Testing Serverless Workflow's

Published on Mar 27, 2020 by jhole89 on serverless, testing, aws, cloud-native

Serverless is a design pattern which aims to remove many issues development teams typically face when maintaining servers or services, enabling them to focus on delivering value and benefit quickly and efficiently. Instead of spending time and money configuring and managing servers, we can turn to a serverless paradigm and offload this burden onto Cloud Native parties who specialise in these tasks. This frees up time and resources to focus on solving problems in our core domain.

However using a large amount of serverless resources also has it’s drawbacks, in particular the difficulties in testing. In this article I aim to discuss some of these problems, and propose a solution for testing heavily serverless workflow’s.

The Different Types of Testing

When building applications it’s important that we write comprehensive test coverage to ensure our application behaves as expected, and protects us from unexpected changes during iteration. In both traditional and serverless development, when building apps and workflow’s that involve calls to other services, we need to test the boundaries. This is often done by utilising mocks to simulate responses from outside our app or workflow. A large amount of mocks often highlights a large amount of side-effects, which while something we can minimise by following functional programming paradigms, are often unavoidable. Before continuing it’s important to understand the difference between unit, integration, and regression tests, as they are often easily mixed up:

  • Unit test: the smallest type of test, where we test a function. When following Test Driven Development these are the kind of tests we write first, asserting what we expect our soon to be written function will do. We expect these tests to run automatically on a Continuous Integration server for each commit. Given a function def addOne(input: Int): Int = input + 1 we would expect a corresponding test which may look something like

    * `addOne(-1) shouldEqual 0`
    * `addOne(0) shouldEqual 1`
  • Integration test: larger tests, where we test a workflow which may call many functions. These are more behaviour focused and target how our system expects to run given different inputs. As with unit tests, we expect these tests to run automatically on a Continuous Integration server for each commit. Given an application with an entrypoint def main(args: Seq[String]): Unit we may expect an integration test to look something like

    * `main(Seq("localhost:8000", "/fake-url", "30s")) shouldRaise 404`
    * `main(Seq("localhost:8000", "/mocked-url", "30s")) shouldNotRaiseException`
  • Regression test: the largest type of test, also thought of as a systems test. While unit and integration tests look to test how our application behaves during changes to it, regression tests look to test how our systems behave due to our application changing, and prevent unexpected regressions due to development. While integration testing of an api crawler may test what happens to the app when the api goes offline by utilising a local mock, regression testing should test what happens to all services should that api go offline. We except these tests to run automatically on a Continuous Integration server for each PR rather each commit.

Testing Boundaries

Problems with Testing Serverless Workflow’s

Now that we have a firm grasp of the different types of testing, lets work through a real world example where we will see that relying only on unit and integration tests is not enough for even simple serverless workflow’s. Given this demo workflow:

  1. We have some simple code running inside an AWS Lambda to get data from an api, do some processing with it, and publish the results to an S3 bucket
  2. The S3 bucket has an event trigger that sends an alert to an SNS topic when new data is published to it
  3. The SNS topic sends an email to our users letting them know that the data is available to download from a link
  4. Users access the link, which is an AWS API Gateway endpoint to authorise access to the download

Our demo workflow

We could expect the code for the Lambda to have unit and integration tests written alongside. These may utilise mocks and utilities such as wiremock to test how this simple code would handle the various HTTP response codes, and capture the messages being sent to S3. This is testing the boundaries of the Lambda, however this leaves much of our workflow untested.

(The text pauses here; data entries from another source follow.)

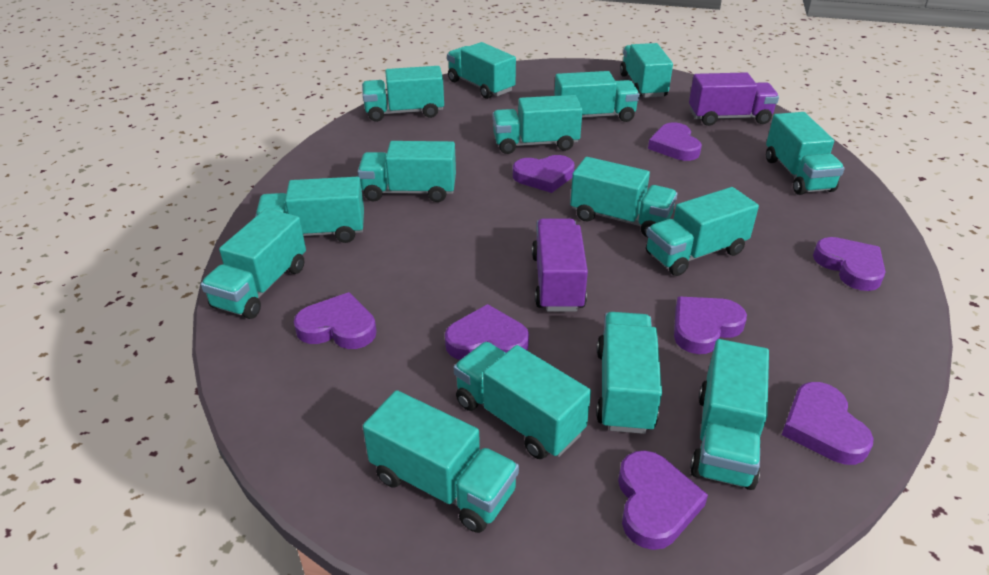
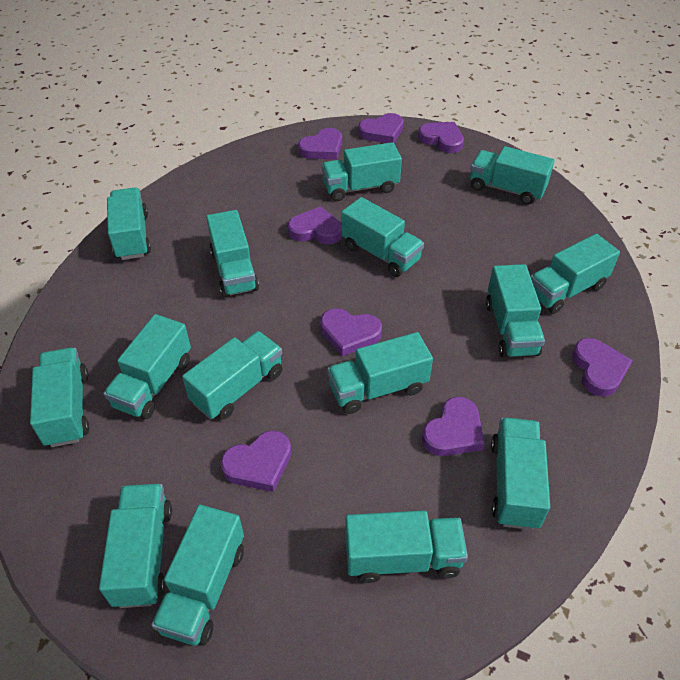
purple truck: 2 -> 0

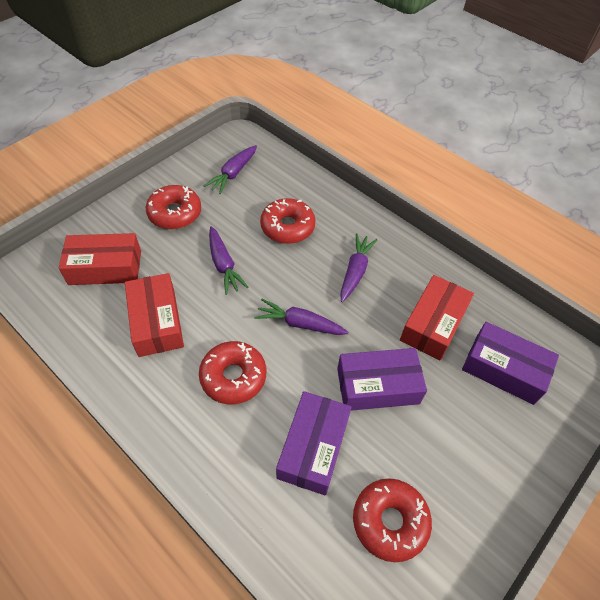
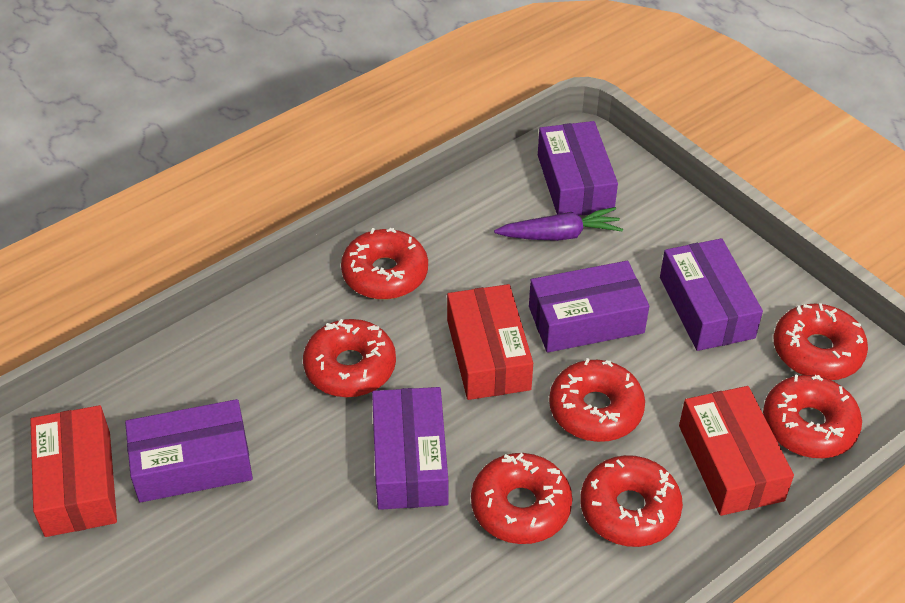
purple box: 3 -> 5
purple carrot: 4 -> 1
red donut: 4 -> 7

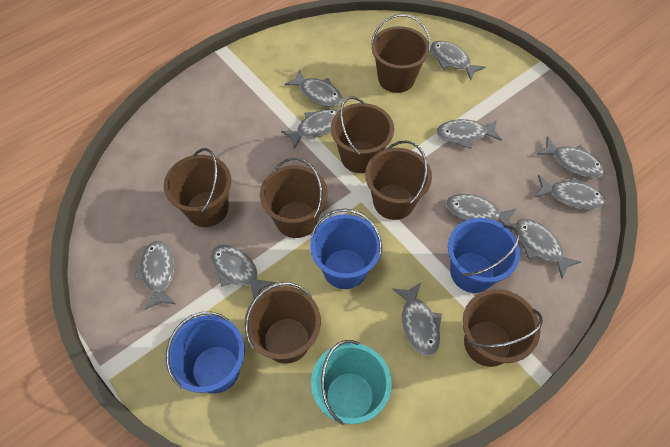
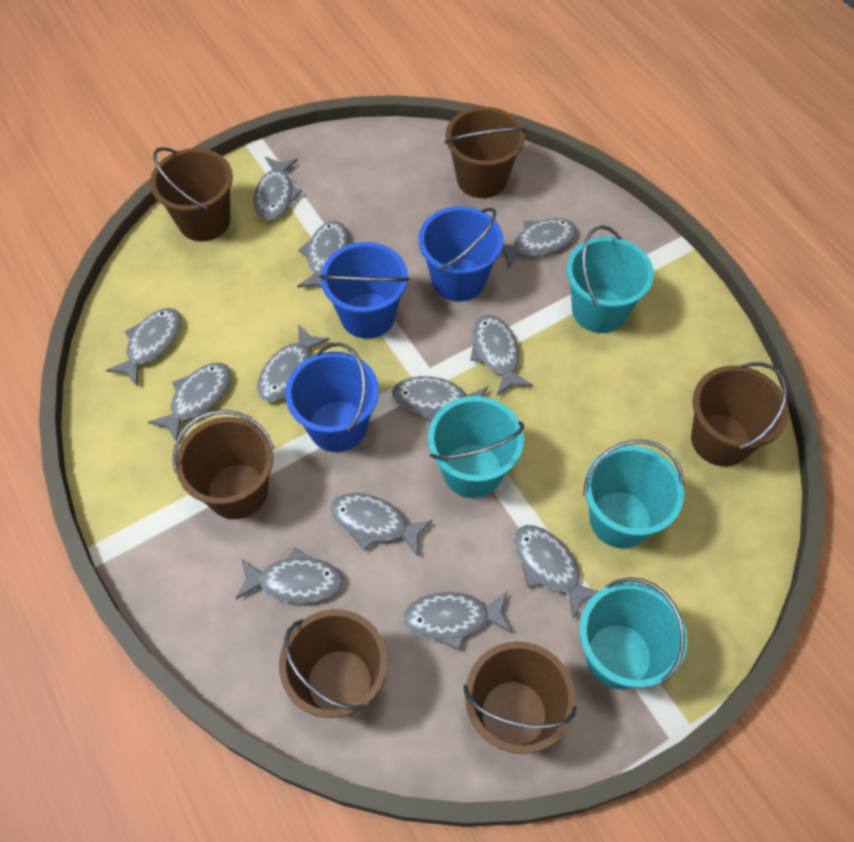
brown bucket: 7 -> 6
grey fish: 11 -> 12
turquoise bucket: 1 -> 4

In a traditional stack, where instead of utilising serverless we would be managing servers (e.g. an FTP server for S3, an SMTP server for SNS, NGINX for API-Gateway); we could regression test these by running containers for them alongside wiremock on our CI box. By triggering the application code with a range of api paths, we can regression test the local container instances for side-effects and unexpected behaviour. However how do we do this with managed/cloud-native services which are not available in the form of local containers?

AWS SNS and a traditional SMTP server may be similar, but they’re not the same, and any tests using it as a replacement would provide little benefit. However if we only test the Lambda code then we are leaving much of our workflow untested. What happens if someone logs into the console and changes the SNS topic name? The Lambda will still pass it’s unit and integration tests, and it will still publish data to the S3 bucket. However the SNS topic will no longer receive the event, and won’t be able to pass on alert to our users - our workflow is broken, and even worse we’re not aware of it.

Worfkflow boundaries

This is the catch-22 of testing managed/cloud-native serverless - as our workflow’s become more complicated, we need rigorous testing, but the more services we include, the less tested our workflow becomes. This is why regression/systems testing becomes more important with serverless workflow’s, and why it should become more of the norm.

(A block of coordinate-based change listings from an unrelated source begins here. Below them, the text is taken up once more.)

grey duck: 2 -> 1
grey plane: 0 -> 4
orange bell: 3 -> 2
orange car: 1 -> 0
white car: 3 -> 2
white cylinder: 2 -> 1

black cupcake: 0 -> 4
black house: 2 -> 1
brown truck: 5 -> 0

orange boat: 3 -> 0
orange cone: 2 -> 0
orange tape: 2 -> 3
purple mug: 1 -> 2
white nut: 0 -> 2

Regression Testing Serverless Workflow’s

So now that we understand what we want to test, and why its important, we need to find a way of testing it; and to achieve this we need to be using regression tests.

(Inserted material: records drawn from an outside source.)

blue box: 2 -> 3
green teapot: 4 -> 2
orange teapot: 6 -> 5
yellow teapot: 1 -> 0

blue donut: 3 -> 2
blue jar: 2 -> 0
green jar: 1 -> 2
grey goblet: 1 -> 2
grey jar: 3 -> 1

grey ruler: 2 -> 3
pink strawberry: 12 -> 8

The traditional approach still used by many would be to deploy the stack onto an environment, where someone can manually trigger and evaluate the workflow. This is testing the happy path, as it doesnt evaluate all the permutations of different components changing. Additionally, due to the manual process involved we are unlikely to be able to evaluate this on each PR, and instead may only do this once per release which could contain many changes. Should we find any regressions, it becomes harder to identify the root cause due to the multiple changes that have been implemented between releases. This also doesn’t scale well when we have more complex workflow’s that utilise parallel and diverging streams (for an example of such read my blog on building serverless data pipelines).

So how do we do better? How do we thoroughly test the workflow and ensure that our workflow remains stable when individual components are able to change? Well, what we can do is take the same approach used for unit and integration tests, and look at how we can test our remit (in this case our entire workflow) as a black box. We can achieve this by spinning up infrastructure around our workflow, then run a suite of tests to start the workflow, assert on the results at the end of the workflow, and finally destroy our test infrastructure afterwards - to do which we need to leverage IaC (Infrastructure as Code) tools such as terraform.

For our demo workflow, we would achieve this by deploying managed/cloud-native services, which the Lambda at the start of our workflow will connect to, in lieu of the real external API. We can then run a suite of tests to trigger the Lambda, and assert the expected results exist at the end of our workflow via the via the workflow API Gateway.

Regression workflow

Conceptually, this is very similar to running a local wiremock server as part of our test suites - well, why can’t we just do that instead of worrying about building infrastructure? The problem here is that running wiremock within our test suite would only be local to that process, and we wouldn’t be able to expose the wiremock endpoint to the Lambda - we would need a DNS for that. By launching API Gateway, we generate a public (or private) URL which we can pass to our applications and test them from the outside in; compared to unit or integration tests, where we run tests alongside our code.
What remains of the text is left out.